╭─ Provided data
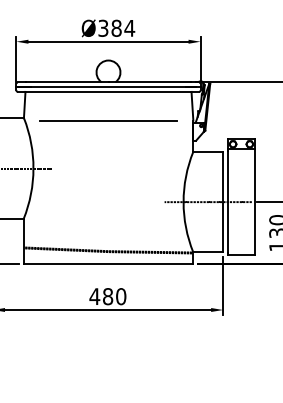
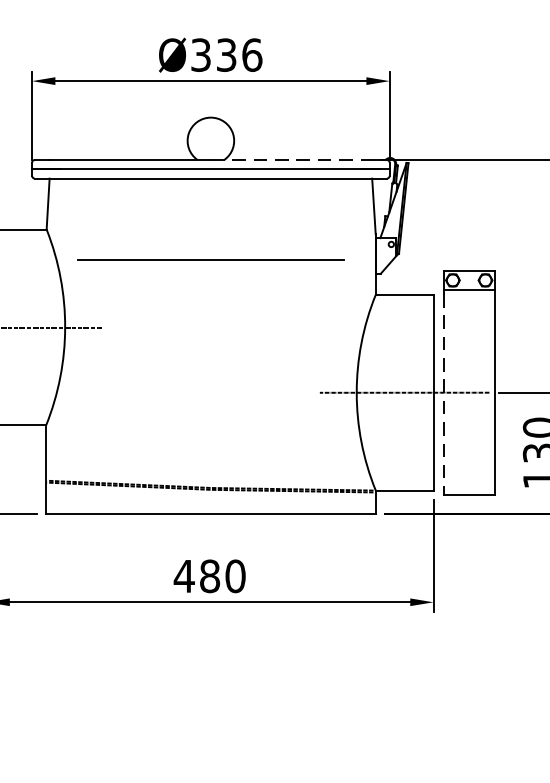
text: (123, 27) -> (240, 53), Ø384 -> Ø336
line: (150, 82) -> (292, 160), solid -> dashed
line: (108, 120) -> (210, 259), moved
line: (228, 202) -> (444, 393), solid -> dashed

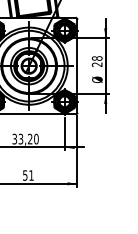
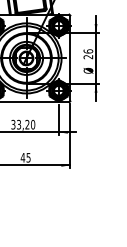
text: (96, 58) -> (87, 51), 28 -> 26
text: (28, 175) -> (25, 157), 51 -> 45

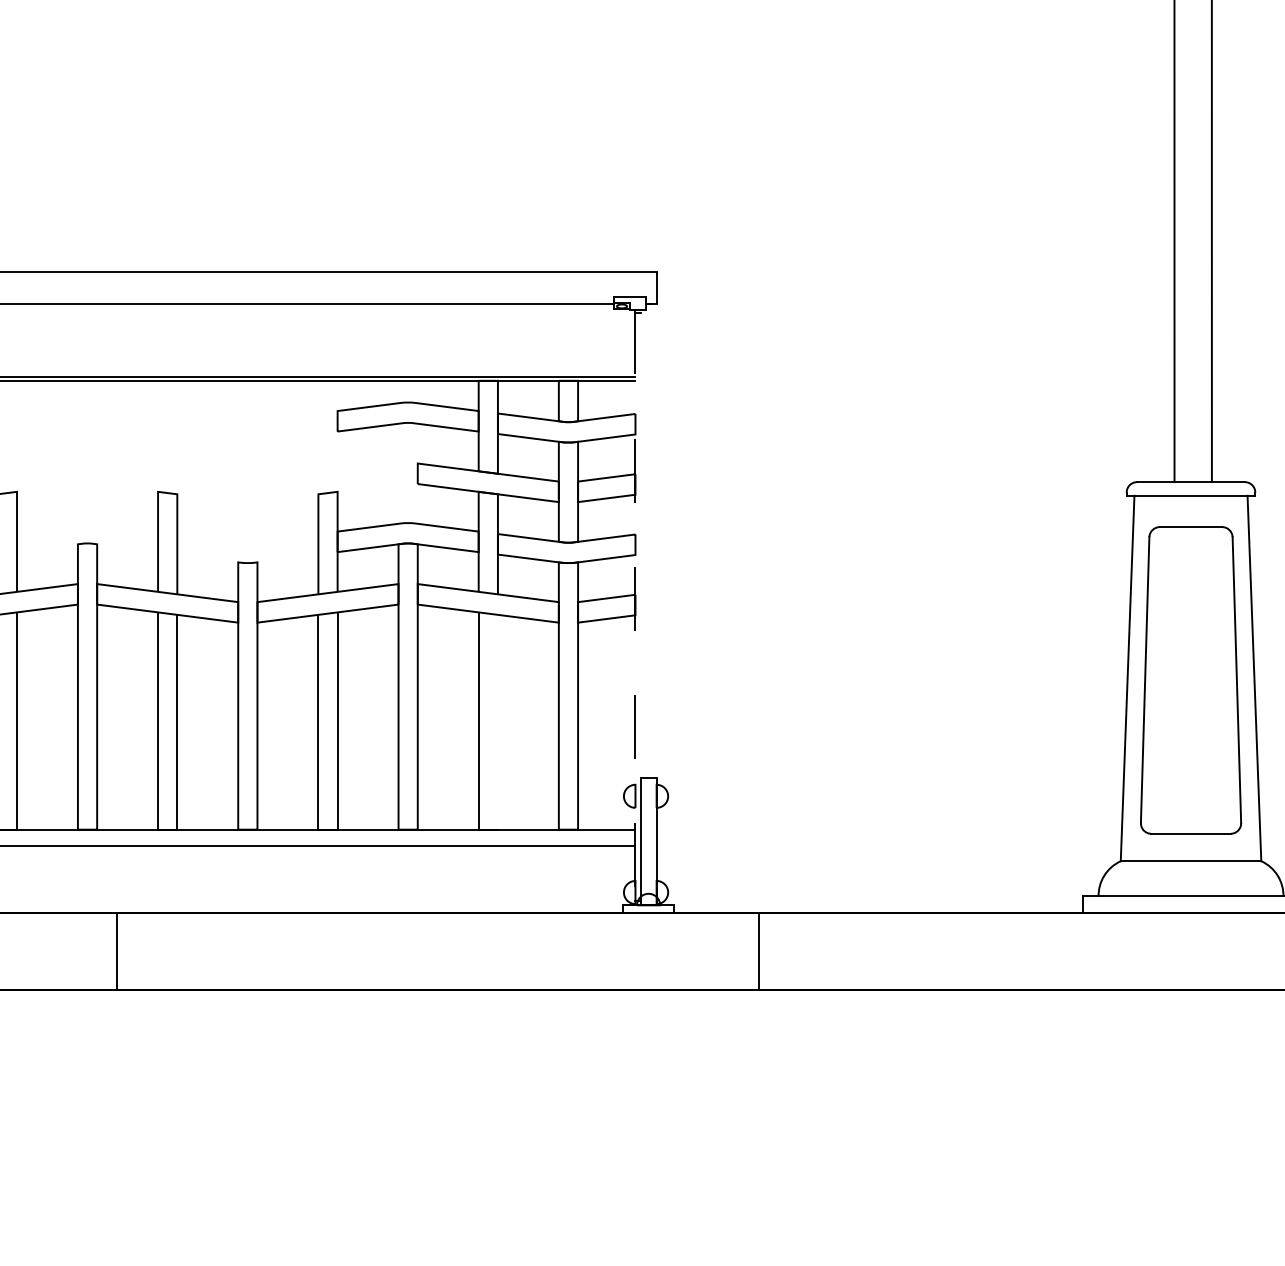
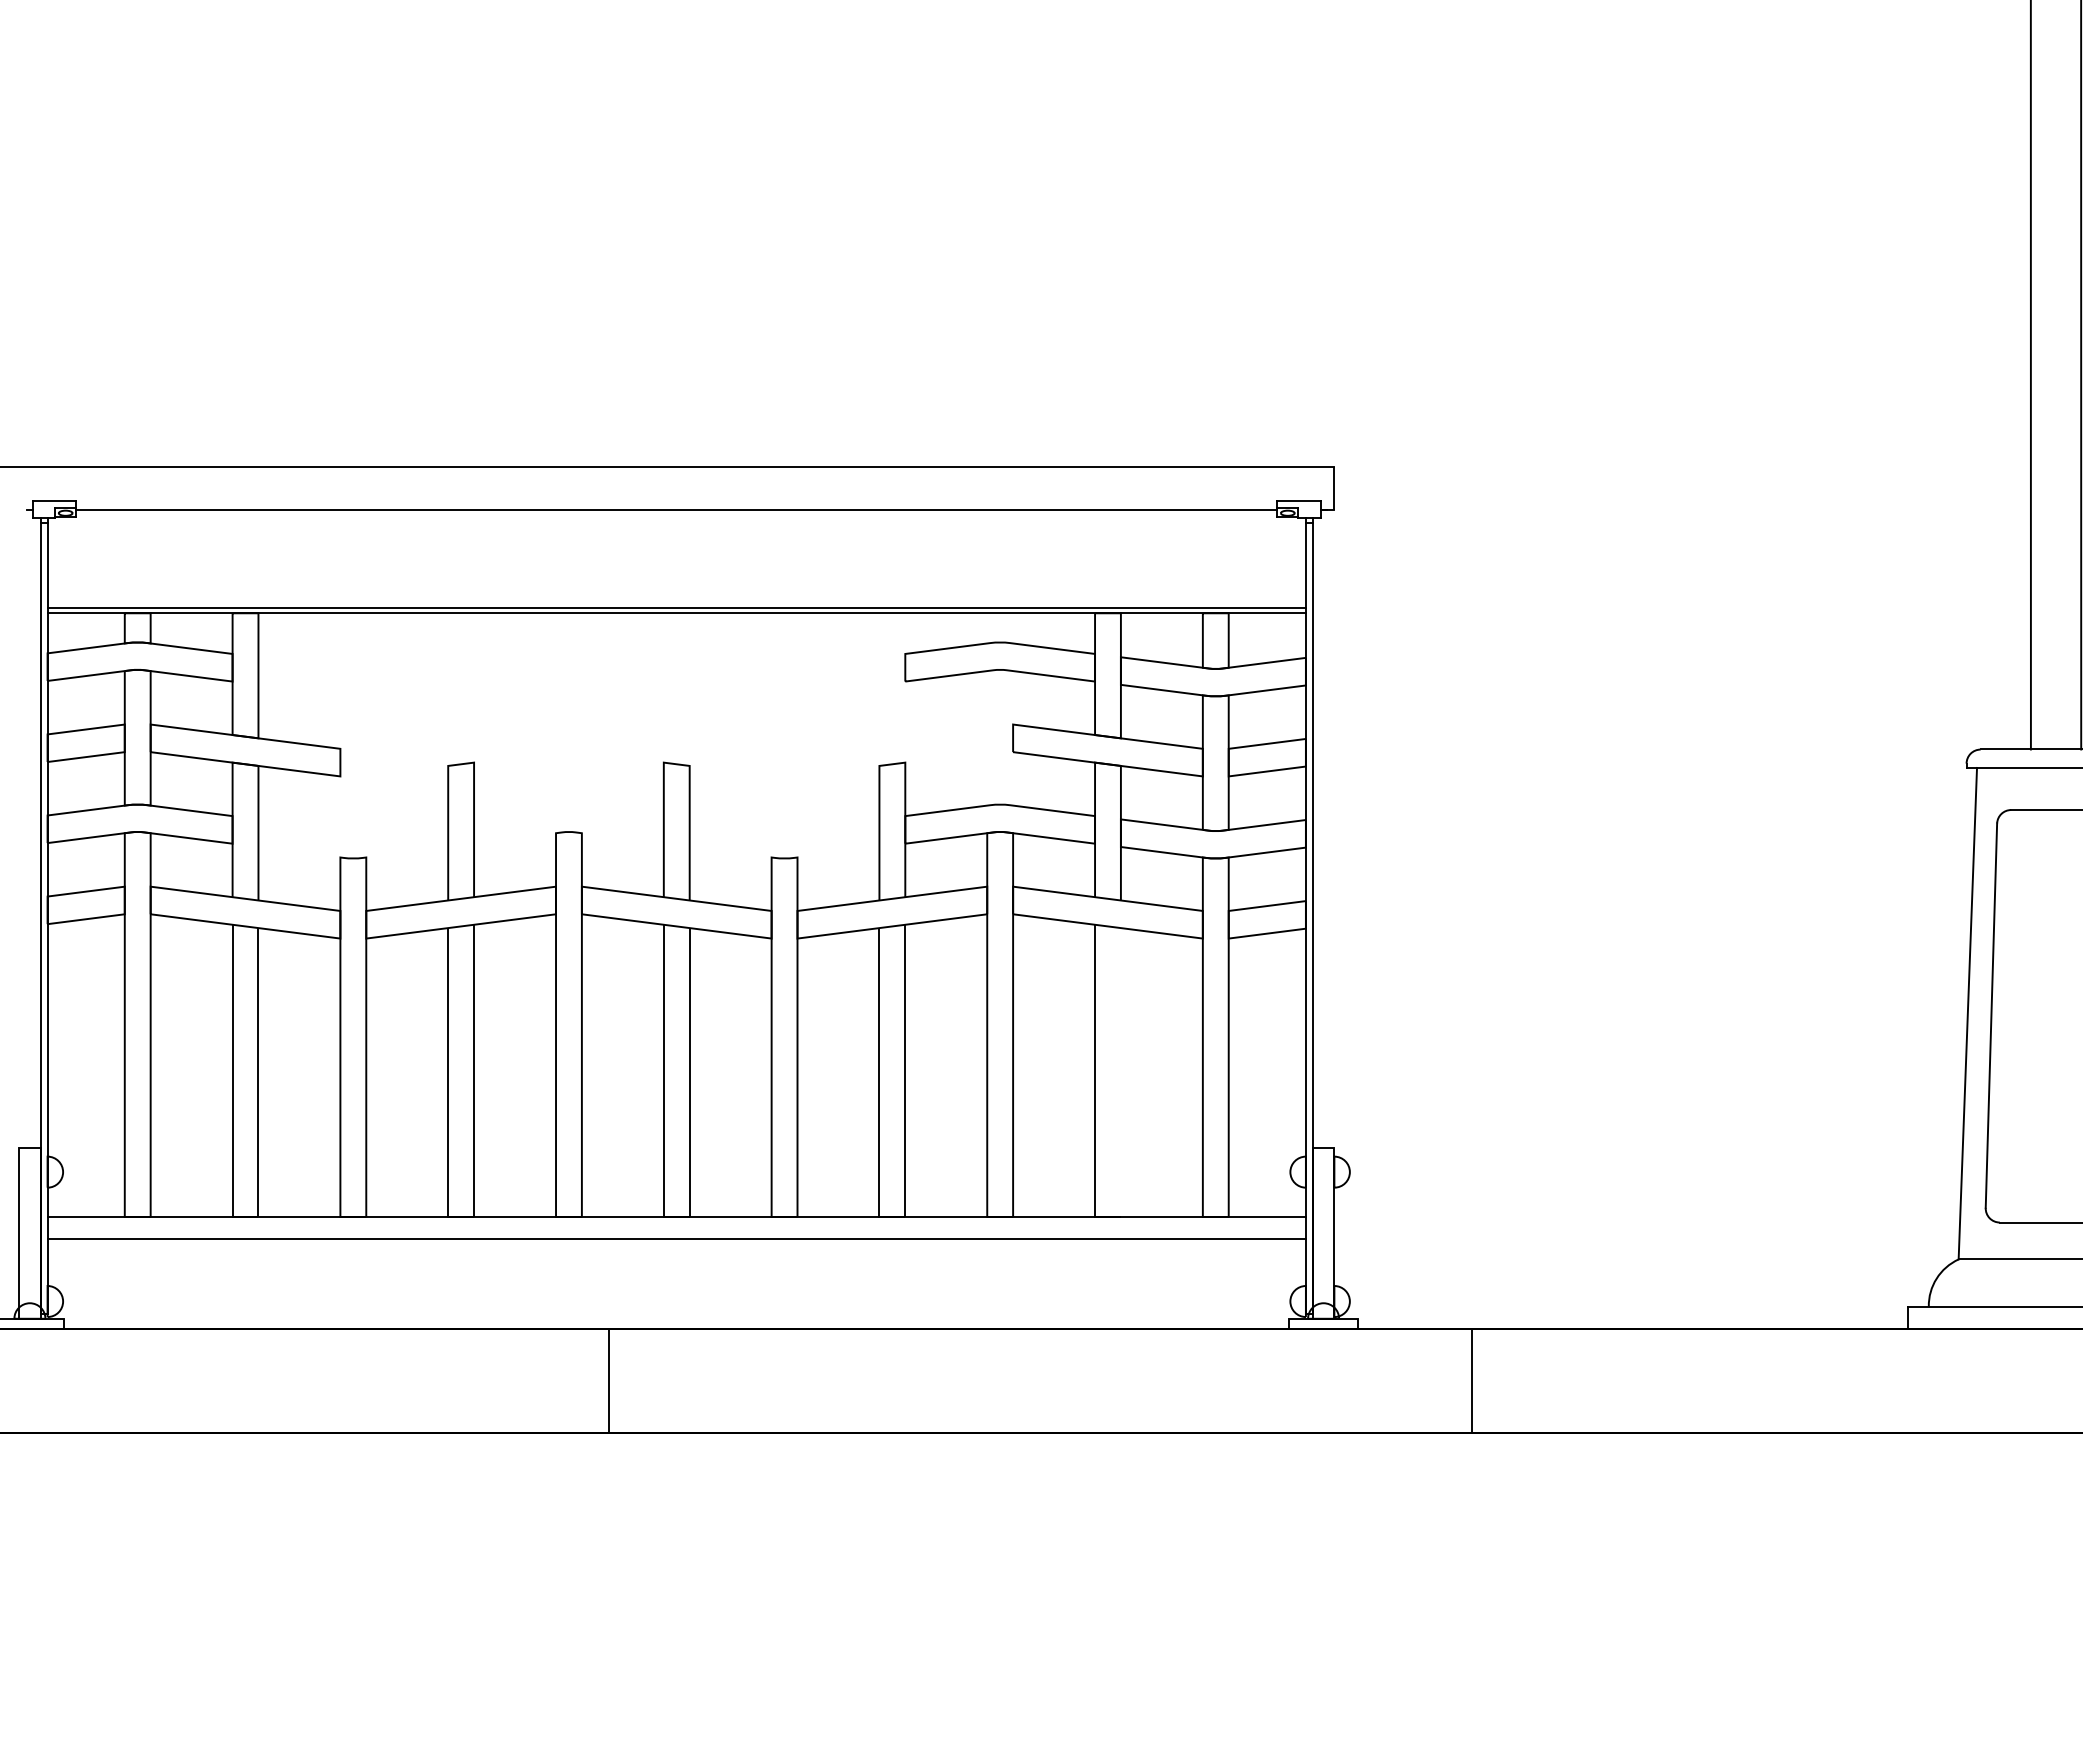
line: (640, 605) -> (1312, 915), added
line: (635, 606) -> (1305, 916), dashed -> solid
╰─
> _Task_
Could you please repeat the entries above exactly, with every picture left out?

> _Written solution_
text: (123, 27) -> (240, 53), Ø384 -> Ø336
line: (150, 82) -> (292, 160), solid -> dashed
line: (108, 120) -> (210, 259), moved
line: (228, 202) -> (444, 393), solid -> dashed

text: (96, 58) -> (87, 51), 28 -> 26
text: (28, 175) -> (25, 157), 51 -> 45

line: (640, 605) -> (1312, 915), added
line: (635, 606) -> (1305, 916), dashed -> solid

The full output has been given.